Monday, July 19, 2021

Republican Indifference to the Rise in Covid Cases

As numerous articles have indicated, the number of Covid-19 cases in the USA is rising again, most sharply in red states and politically "conservative" pockets in blue states.  The vaccination rate in Alabama, for example is roughly half of what it is in Virginia (where we fortunately have a governor who is a physician) and as the number of cases increases one can expect more fully preventable deaths in Alabama, a state where many wear ignorance as a mark of pride.  What is most disturbing is that far too many Republican elected officials are either downplaying the urgent need for vaccinations or trying to score political points with their base while the numbers of infections rises.  Some, worse yet are deliberately spreading lies about the vaccines and convincing mindless followers to refuse to be vaccinated.  Indeed, 47% of Republicans say they will likely refuse vaccination in what can only be viewed as a perverse death wish for themselves or their loved ones.  A piece in the Washington Post looks at the disturbing phenomenon.  Here are highlights:

In the last two weeks of June, the United States averaged between 11,250 and 13,500 new coronavirus cases per day — the lowest numbers since the virus began spreading widely across the country in early 2020. As of Saturday, it was 31,464 cases per day.

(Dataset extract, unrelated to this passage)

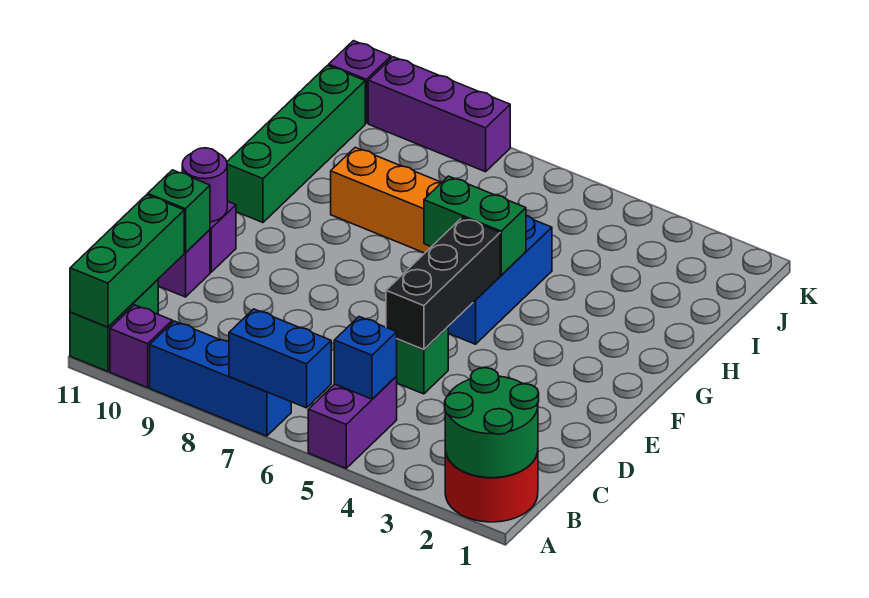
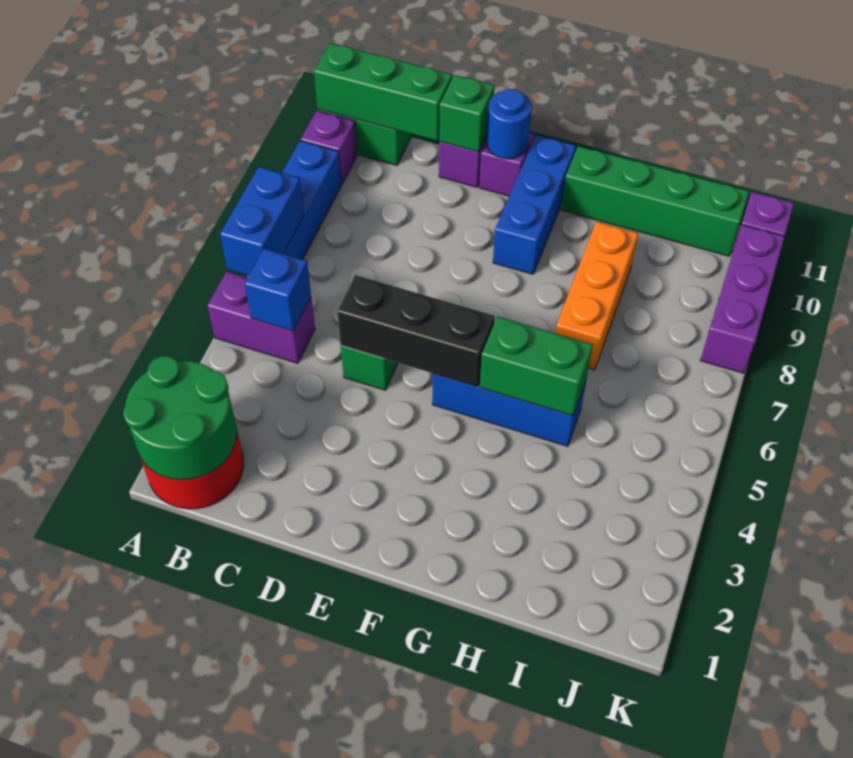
purple round brick E11 level 2 -> blue round brick E11 level 2
none -> blue brick F9:F11 level 1
green brick G5:G6 level 2 -> green brick G5:H5 level 2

With multiple vaccines widely available, this rise was entirely preventable. The backsliding is due in part to Republican politicians and right-wing commentators who have spread misinformation about the virus, as well as colleagues too scared to confront them.

Asked on CNN’s “State of the Union” whether “Republicans need to stop questioning the vaccine and start pushing it instead,” Ohio Sen. Rob Portman ducked. “The vaccines are a miracle,” he replied, before crediting former president Donald Trump for their development.

On “Fox News Sunday,” Portman’s colleague Sen. Bill Cassidy (R-La.) correctly framed the problem as “choosing between vaccination or accepting higher rates of death.” Yet, bizarrely, he blamed distrust of the vaccines not on the many Republican voices raising doubts about them, but on “partisan comments coming out of the White House regarding new Jim Crow laws, or people like Senator Schumer and the White House not cooperating on a bipartisan bill.”

A few Republicans are speaking up as the case count rises. “We have these talking heads who have gotten the vaccine and are telling other people not to get it,” said Utah Gov. Spencer Cox. “That kind of stuff is dangerous, it’s damaging, and it’s killing people.” Utah Sen. Mitt Romney called the politicization of the vaccines “moronic.” But these few voices are trying to fill a void left by their counterparts.

In this vacuum of silence, right-wing voices such as Tucker Carlson and Laura Ingraham have spread lie after lie about vaccination efforts. And Republican governors such as Kristi L. Noem (S.D.), Ron DeSantis (Fla.) and Mike Parson (Mo.) have encouraged “personal responsibility” or sown fears about government efforts to vaccinate more Americans. Never mind that those governors got their shots months ago. Never mind that, according to some estimates, nearly half of South Dakotans have been infected, or that Florida’s daily case average has quadrupled in the past month. The residents of their states will have to bear the risks, for the good of the governors’ poll numbers.

The most recent Washington Post-ABC poll found that 29 percent of Americans probably or definitely won’t get vaccinated, up 5 points from the last survey, in late April. Forty-seven percent of Republicans said they likely or definitely wouldn’t get vaccinated, compared with just 34 percent of independents and 6 percent of Democrats. The ideological split is, if anything, more obvious: 46 percent of conservatives probably or certainly set against vaccination, vs. only 21 percent of moderates and 16 percent of liberals.

Not all vaccine hesitancy is due to red vs. blue politics, to be clear. The broader anti-vaccine movement that existed before the pandemic remains depressingly prevalent. Some haven’t gotten vaccinated because they simply don’t see it as urgent . . . And there are many Americans who may be hesitant thanks to disinformation and hoaxes spread on social media platforms such as Facebook.

But, as the Post-ABC poll shows, those groups are likely a minority of the unvaccinated. What makes vaccine resistance among Republicans different is that it’s being fanned for partisan gain and right-wing media profit. The result will be hundreds and hundreds — if not thousands — of avoidable deaths. But for those Republicans who stay passive like McConnell, indulge in silly whataboutism like Cassidy, or openly fan the flames like Noem, DeSantis and others, one can only conclude they see this toll as acceptable.